Programa XIX - Los Romeros
Era muito comum até o século XVIII a ocorrência de
famílias inteiras devotadas ao ofício da música. A
profissão tinha um caráter artesanal e corporativo, e o
know-how era passado de pai para filho como um livro de
receitas secreto; exemplos óbvios são as famílias Bach,
Benda e Mozart. A partir do Romantismo e sua ênfase no
individualismo artístico, este fenômeno recrudesceu e,
se normalmente grandes intérpretes são alimentados no
seio de uma família musical, raramente há uma sucessão
de estrelas com o mesmo sobrenome. Um raio não pode
cair duas vezes no mesmo lugar, e as raras exceções,
como nas famílias Oistrakh ou Serkin, demonstram que um
pai notável é tanto um modelo quanto um peso a se
carregar. Mas temos um raro caso, no violão, de uma
família que tem passado a tocha por três gerações: a
Família Real do Violão, Los Romeros.
BG: Concierto Andaluz
A origem da dinastia está em Celedonio Romero, um
espanhol nascido em Cuba em 1913, que foi aluno de
Daniel Fortea, que por sua vez foi aluno de Tarrega.
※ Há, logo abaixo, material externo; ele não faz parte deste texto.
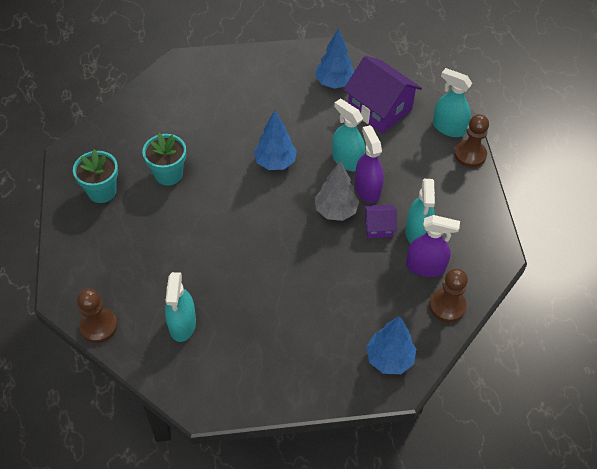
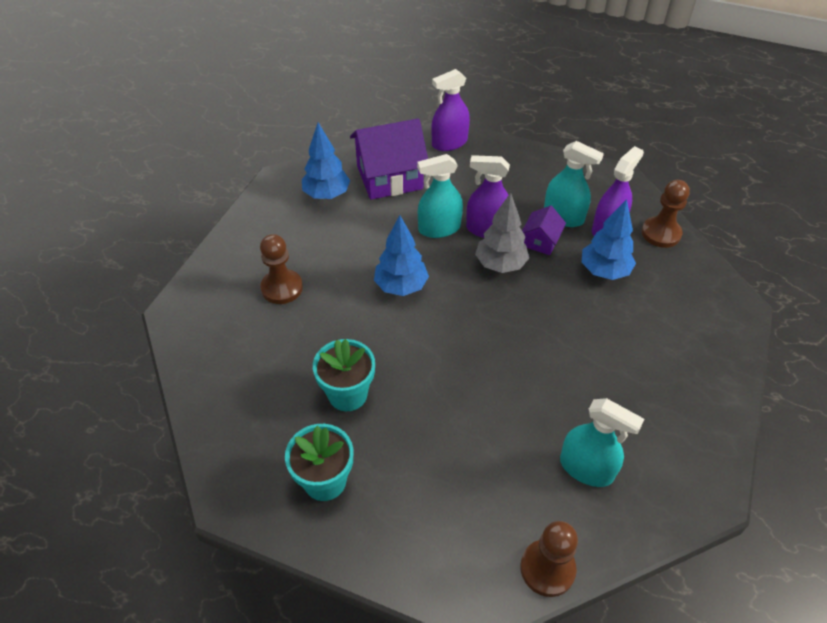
camera: 60 degrees left, 5 degrees down
(389, 359) = (706, 300): blue tree -> blue tree (604, 271)
(448, 128) = (449, 143): turquoise spray bottle -> purple spray bottle
(470, 154) = (491, 144): brown pawn -> brown pawn (282, 288)

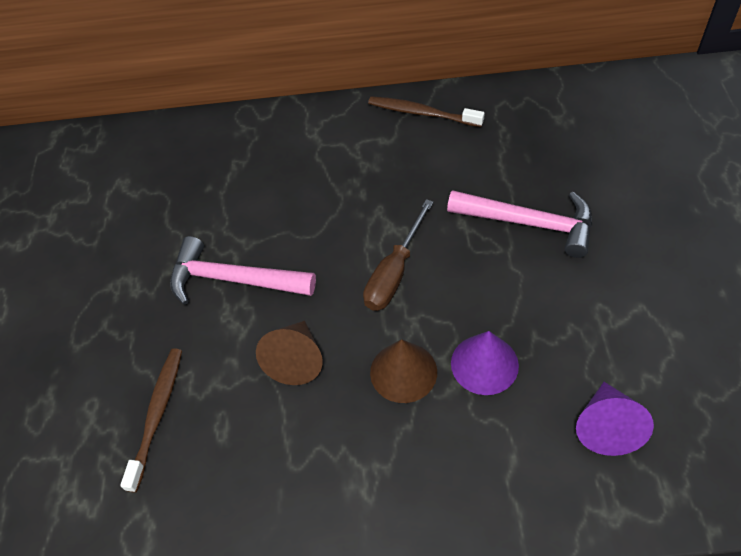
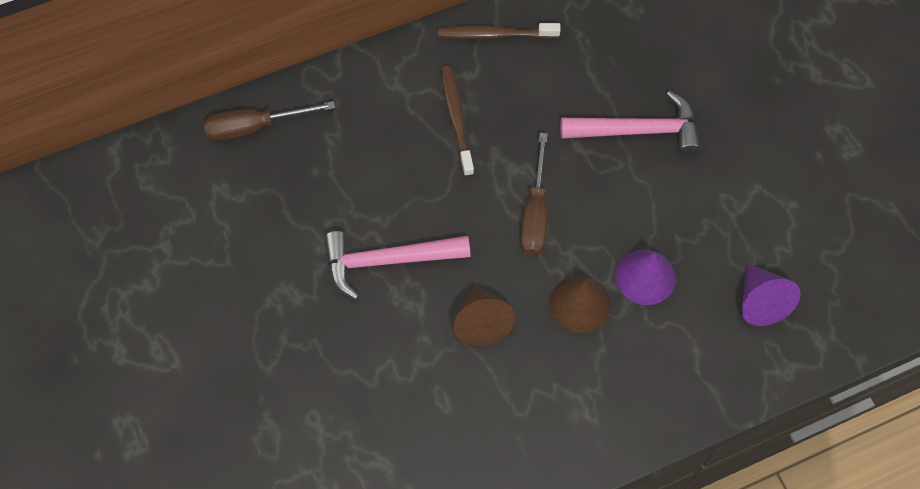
camera: 25 degrees left, 10 degrees up
(157, 415) = (379, 407): brown toothbrush -> brown toothbrush (456, 119)
(177, 141) = (255, 127): none -> brown screwdriver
Desde cedo ele tornou-se um respeitado concertista,
tendo sua base em Málaga, mas teve enormes dificuldades
para desenvolver sua carreira depois da Guerra Civil
Espanhola, por ser abertamente contrário ao regime do
General Franco. Entretanto, em 1958 ele conseguiu se
evadir, junto com sua família, primeiro a Portugal e
depois aos EUA. A fama de seus filhos tem obscurecido o
valor de Celedonio como solista até certo ponto, mas a
evidência de suas gravações mostra um músico sólido,
técnica esplêndida e de uma espécie de musicalidade
senhoril que trai uma conexão direta com o séc.XIX,
como podemos ouvir nesta pequena peça de sua autoria,
que ele gravou poucos meses antes de falecer em
1996:
CD Celedonio, Fx 5
Celedonio Romero: Fantasia (Suíte Andaluza) 3.47
[desanúncio] Uma peça sem maiores
conseqüências, mas de inegável charme, gravada com
galhardia e técnica impecável por um já alquebrado
senhor de 83 anos, um verdadeiro exemplo de
vitalidade.
BG Celedonio
Ele foi um pai devotado e um tremendo professor, pois
como disse seu filho Pepe, "desde minhas primeiras
lembranças, ele me fez sentir que eu era um músico, que
era um violonista, que eu era seu amigo e que era seu
parceiro". Seus três filhos, Celín, Pepe e Ángel,
começaram a aprender violão aos 3 anos de idade; Celín,
o mais velho, nunca teve pretensões como solista e hoje
se dedica principalmente ao ensino e ao quarteto da
família, mas Pepe e Ángel começaram como
meninos-prodígio e logo juntaram-se ao pai em suas
turnês. Dos irmãos, o que tem gozado de uma carreira
mais consistente é o filho do meio, Pepe Romero.
BG
Pepe nasceu em Málaga em 44 e, como o pai, é fluente
tanto no violão clássico como na guitarra flamenca.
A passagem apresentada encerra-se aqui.